On Friday I was largely using the 3-hourly fields from MESOLAPS (the 10km resolution local model). My experience is that at short range (less than 1 day), it is usually good for the timing of the heaviest rain, as it was on Friday, but overdoes the peak amounts.

#  Posted 2007-12-23 06:06:50
TheInvisibleLog: I'll take advice on where to go here. The easiest for a week out for me are the GFS and GASP? Also LAPS and MESOLAPS for earlier. I sometimes go to one of a European model site that gives an ECMWF output, but it don't have rain fall fields.
Tell me where to go!

#  Posted 2007-12-24 15:38:48
blairtrewin: At multi-day range the EC is streets ahead of anyone else. GFS is better than GASP, which is notorious for overdeveloping systems (especially continental heat lows) in the later days of its run.

I don't know of any public site that offers ECMWF precipitation fields, but it's a major contributor to the rainfall maps on the WATL part of the Bureau site (www.bom.gov.au/watl). I think the WATL output (which effectively combines a range of models according to their historical skill) is probably the best rainfall product publicly available, as long as one realises that it smooths out a lot of local variation, especially in thunderstorm-type situations.

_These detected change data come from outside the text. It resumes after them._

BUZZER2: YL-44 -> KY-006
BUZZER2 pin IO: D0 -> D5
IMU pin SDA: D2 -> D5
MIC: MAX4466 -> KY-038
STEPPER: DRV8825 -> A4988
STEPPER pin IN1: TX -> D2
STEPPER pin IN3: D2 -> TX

Enjoy the nice conditions while they last - you're probably looking at several days of high 30s in Bendigo. We'll get the odd seabreeze in Melbourne (and I won't care because I'll be in northern Tasmania, where Devonport's all-time record high is only 31 or thereabouts, because northerlies there come straight off the ocean and there's nowhere else for hot air to come from - a point lost on the Devonport council and/or local MPs when they whinge to us every couple of years about how our allegedly unrepresentative temperature readings are scaring tourists away).